NASHVILLE – Jonathan Caine, 20, of Nashville, was sentenced Monday in U.S. District Court in Nashville to 36 months of probation for a federal hate crime of making racially motivated threats to an African-American football coach at a local high school, according to David Rivera, U.S. attorney for the Middle District of Tennessee. 

Caine, formerly a student and football player at the Nashville area high school where the victim works as a coach, was charged with a misdemeanor federal hate crime in November 2013 and pleaded guilty to interfering with a federally protected right. 

“Threatening someone because of their race is a cowardly and despicable act,” said Rivera.” “The U.S. Attorney’s Office and the Department of Justice are committed to ensuring that the rights of all persons are protected and to holding those accountable who would abridge those rights based simply on a person’s race.”

In August 2012 Caine made repeated anonymous threats to the victim and to other school officials by leaving phone messages, which were laced with racial slurs and derogatory and violent threats based solely on the victim’s race and employment.
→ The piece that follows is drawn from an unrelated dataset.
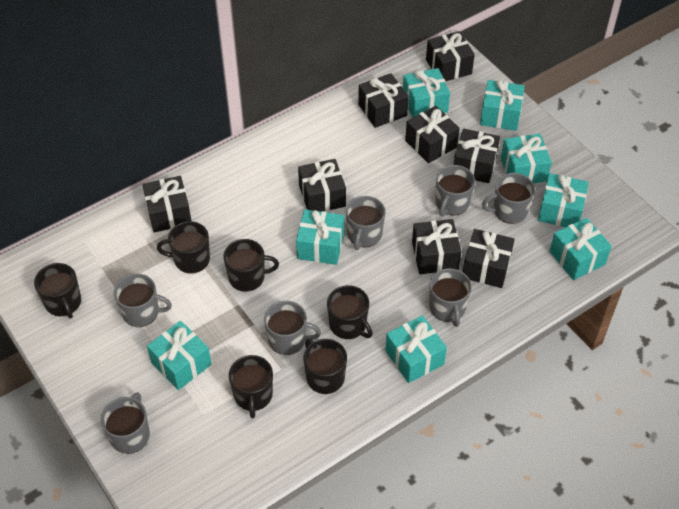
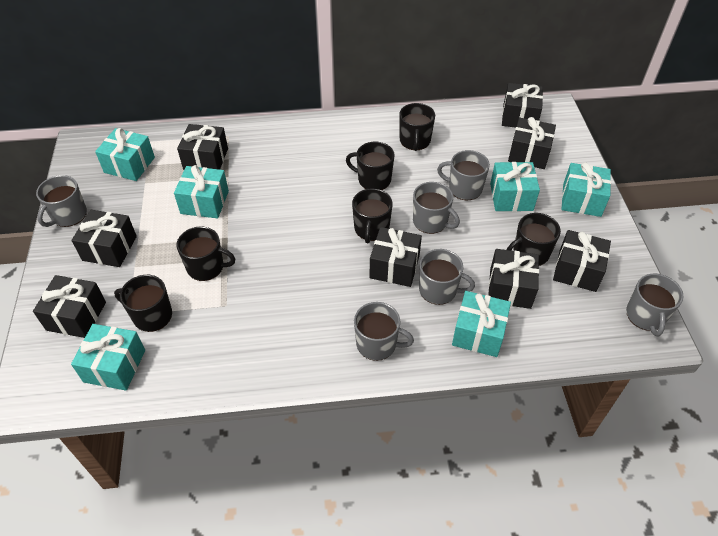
grey mug: 7 -> 6
turquoise gift: 8 -> 6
A subsequent investigation by the FBI identified Caine as the caller.

In addition to the period of probation, the plea agreement requires, among other things, that Caine be placed on home confinement for two months; complete a comprehensive substance abuse and treatment program; and complete 520 hours of community service directed at needy minority communities.

The FBI investigated the case, and assistant U.S. attorney Blanche Cook of the Middle District of Tennessee and trial attorney Nicholas Murphy of the Civil Rights Division served as prosecutors.